There had been sonic experimentation prior to Hendrix (prominently by Jeff Beck and Pete Townshend), and some of Hendrix’s influences were blues players and the R&B chordal style of guitarists like Curtis Mayfield and Bobby Womack. But the resultant whole was not only a seamless amalgam of myriad influences but also something absolutely, utterly brand-new. Curtis Mayfield was from Chicago; Jimi Hendrix was from Mars!

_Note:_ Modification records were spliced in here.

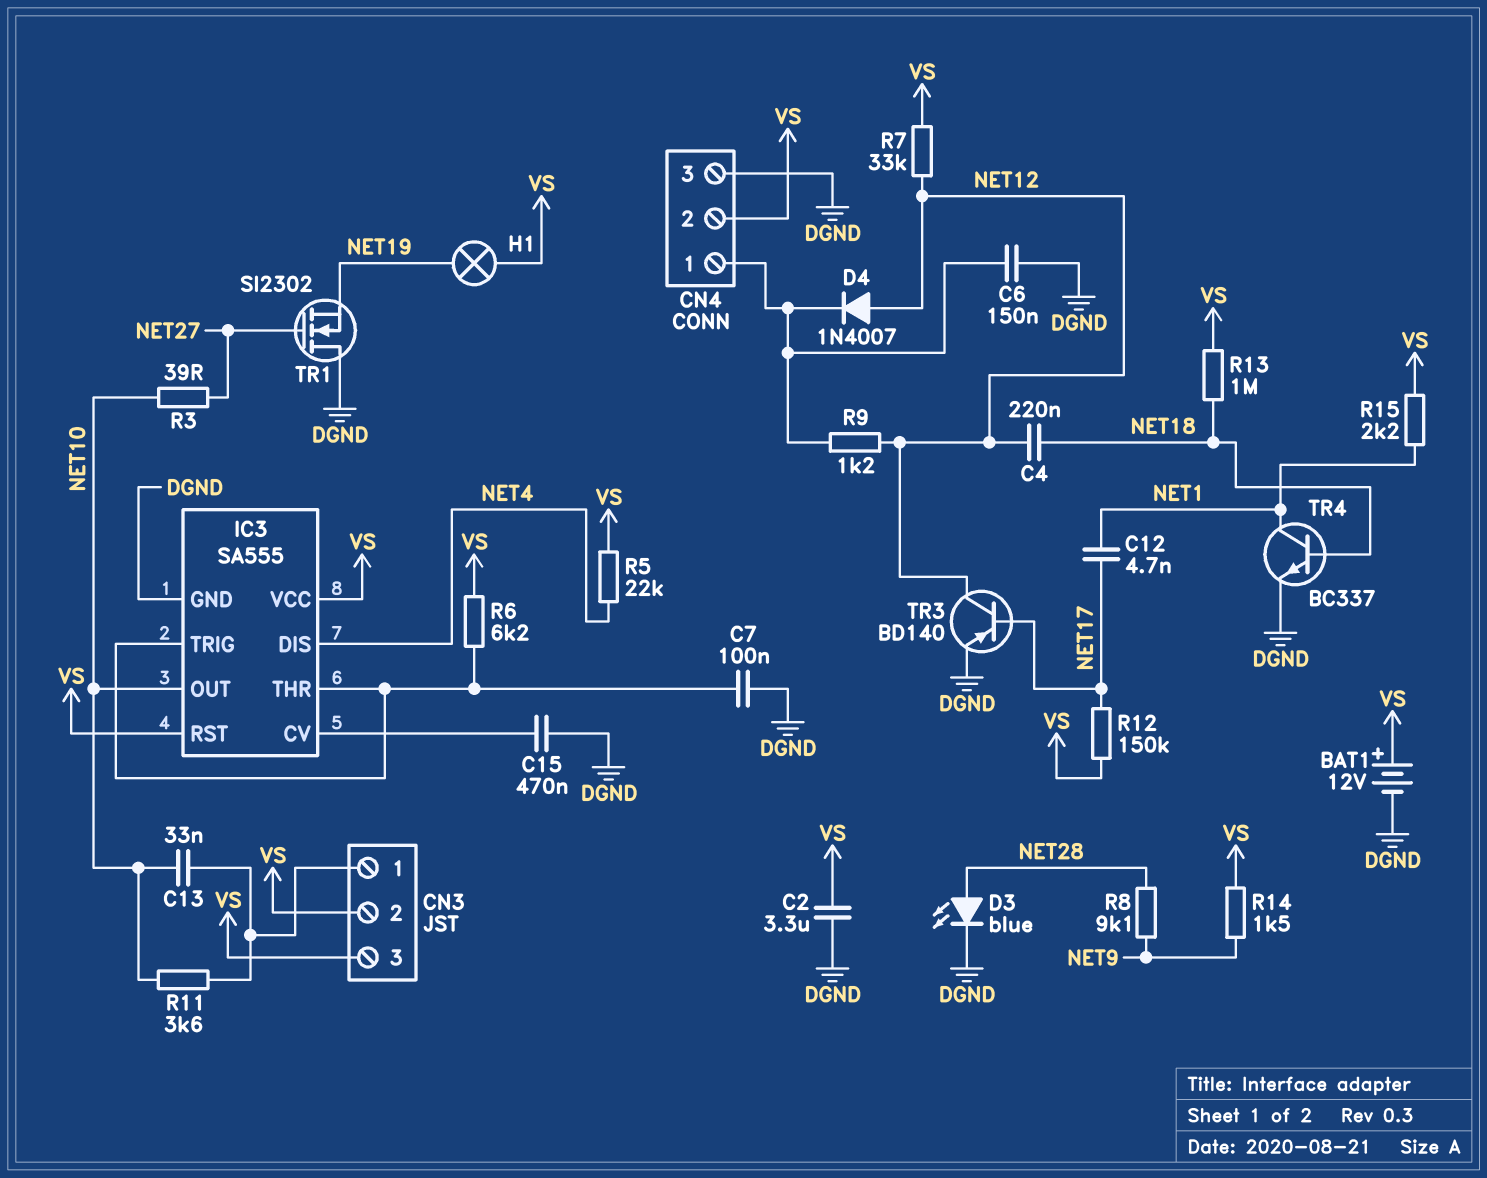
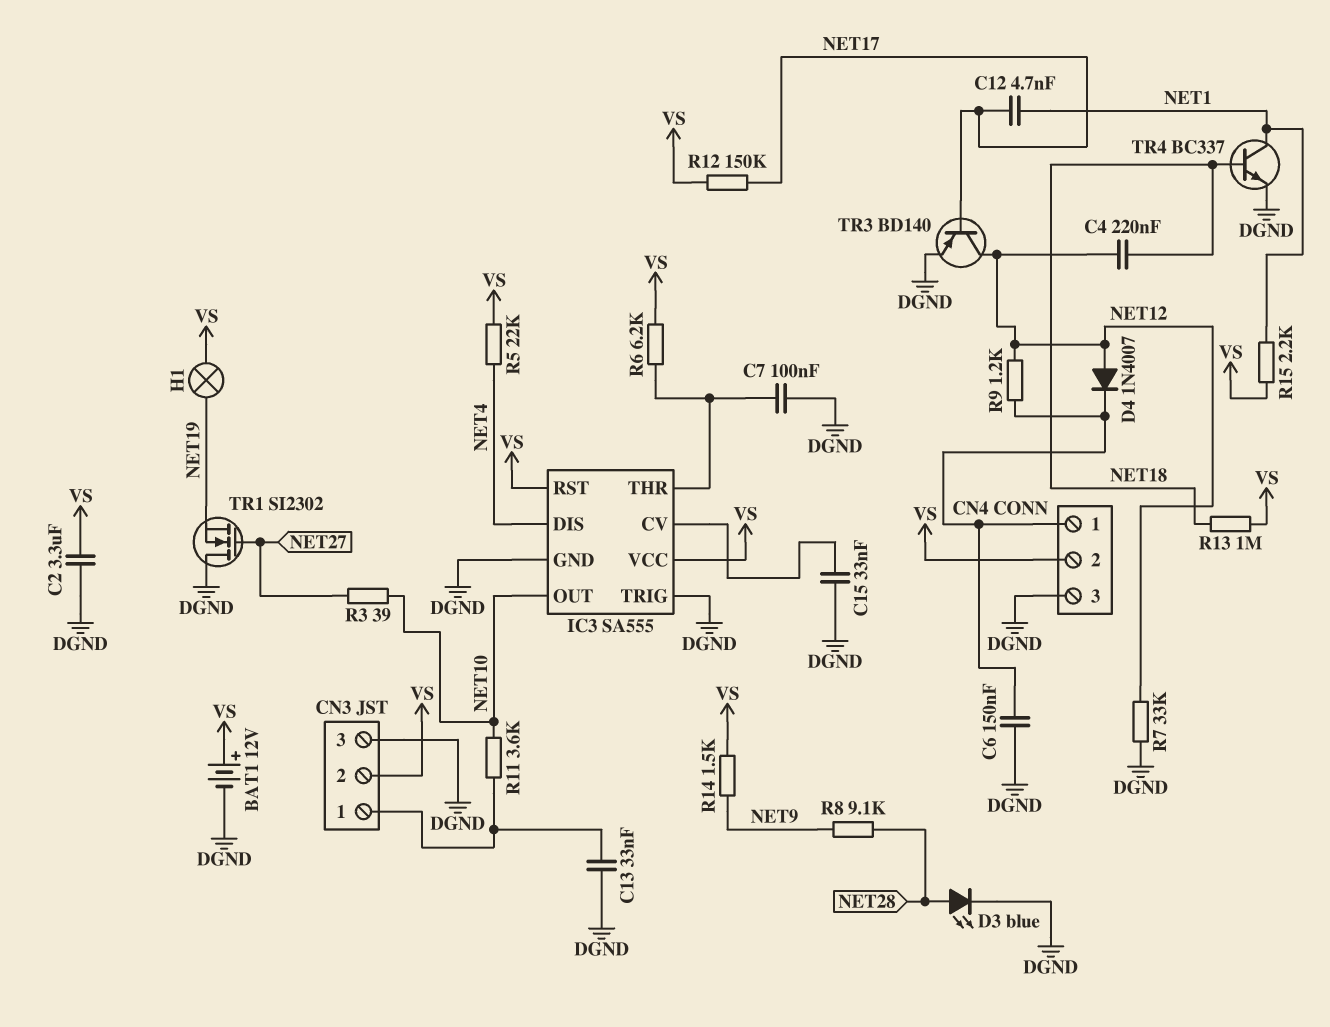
C13: 33nF (CN3/1, NET10) -> 33nF (CN3/1, DGND)
C15: 470nF (DGND, IC3/CV) -> 33nF (DGND, IC3/CV)
CN3 pin 3: VS -> DGND
IC3 pin TRIG: IC3/THR -> DGND
R7: 33k (NET12, VS) -> 33k (DGND, NET12)

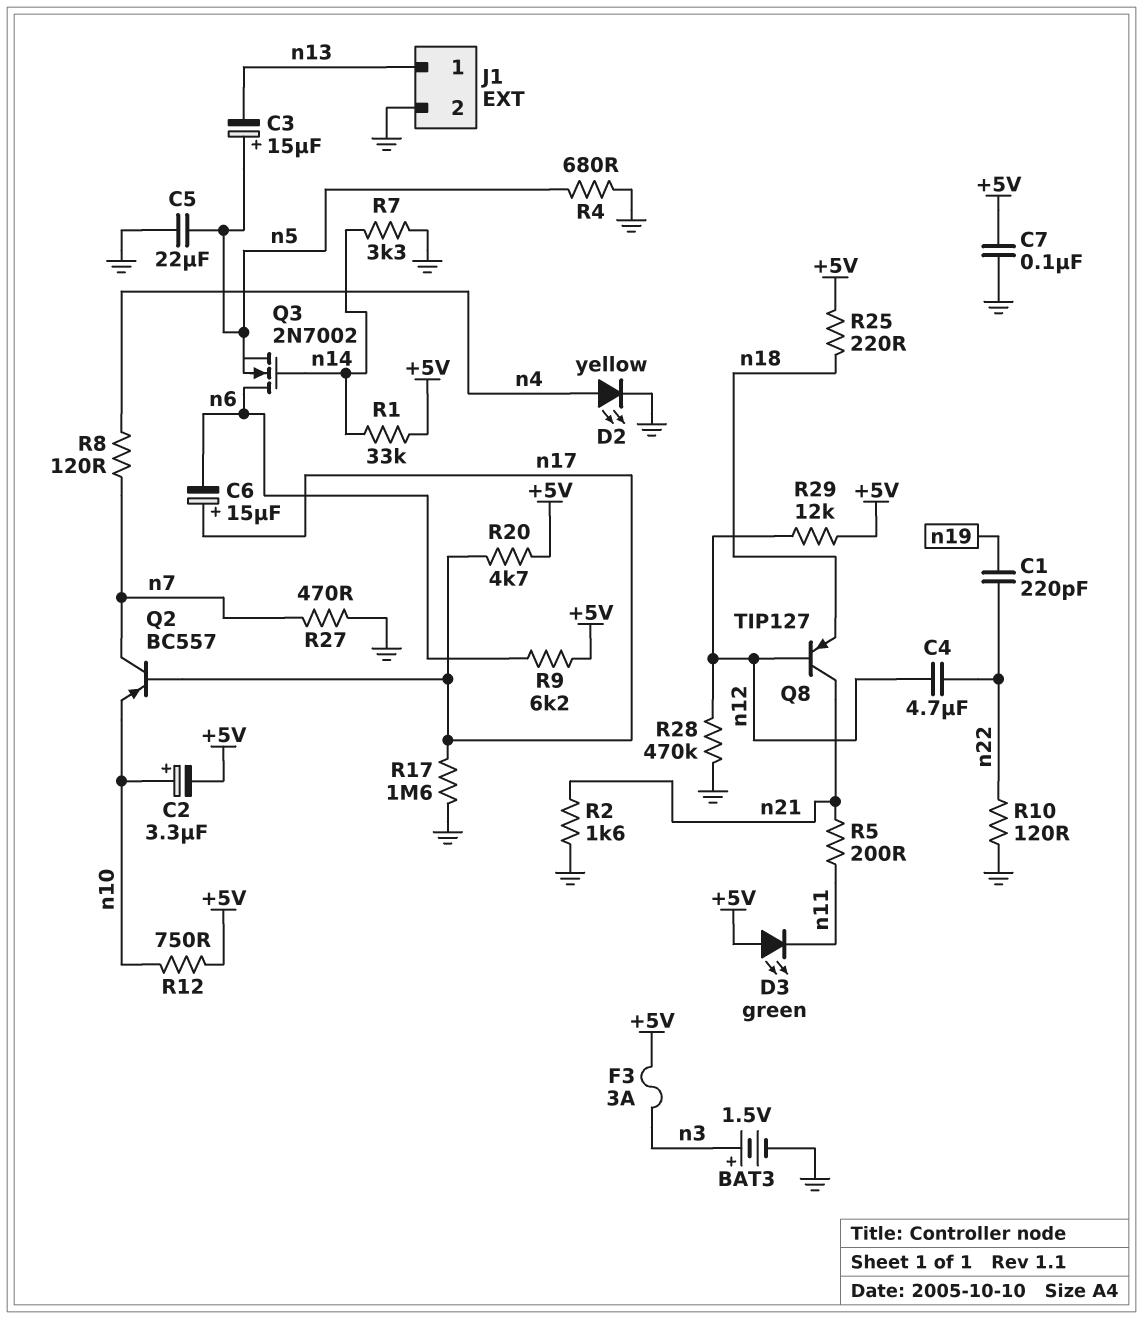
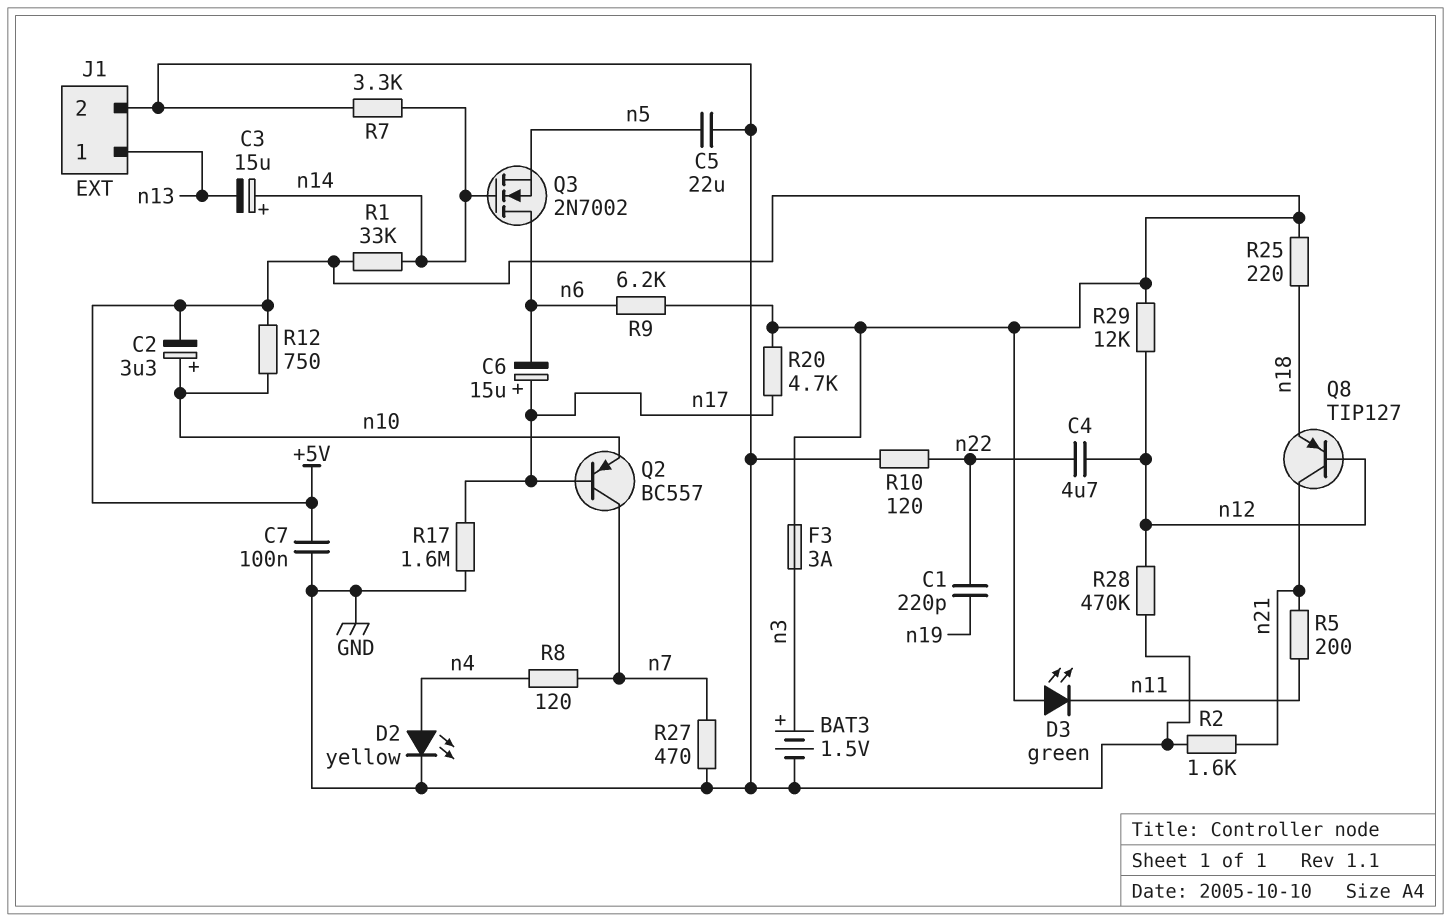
C3: 15uF (plus n5, minus n13) -> 15uF (plus n14, minus n13)
R4: 680 (GND, n5) -> none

In addition to the landmark debut set by the Hendrix Experience (shown almost in its entirety on the DVD and en toto on the CD), the DVD includes “American Landing,” a new documentary that, unlike D.A. Pennebacker’s “Monterey Pop,” focuses on Hendrix, placing him in the context of the festival. The stage is set by interviews with performers and organizers, including John and Michelle Phillips of the Mamas & The Papas, Lou Adler, Derek Taylor, and Chas Chandler, as well as the Experience’s drummer and bassist, Mitch Mitchell and the late Noel Redding.
This is the show that literally made Jimi an overnight legend, and it’s easy to see why. Hell, if he’d walked off after the blistering opener, a reinvention of Howlin’ Wolf’s “Killing Floor,” legendary status would have been cemented. Instead, he plowed through a set that included originals “Foxey Lady,” “Wind Cries Mary,” and “Purple Haze” (“Can You See Me” wasn’t captured on film, but is included on CD) and covers of Dylan’s “Like A Rolling Stone,” Billy Roberts’ “Hey Joe,” and the Troggs’ “Wild Thing” – the latter, of course, culminating with Hendrix on his knees, “sacrificing” his Strat. In flames.
Even if you were lucky enough to see Hendrix live, it’s truly staggering to see how confidently he commanded the stage in front of an audience that minutes earlier had no idea who he was. But then wouldn’t you be confident if you were the best guitarist in the world?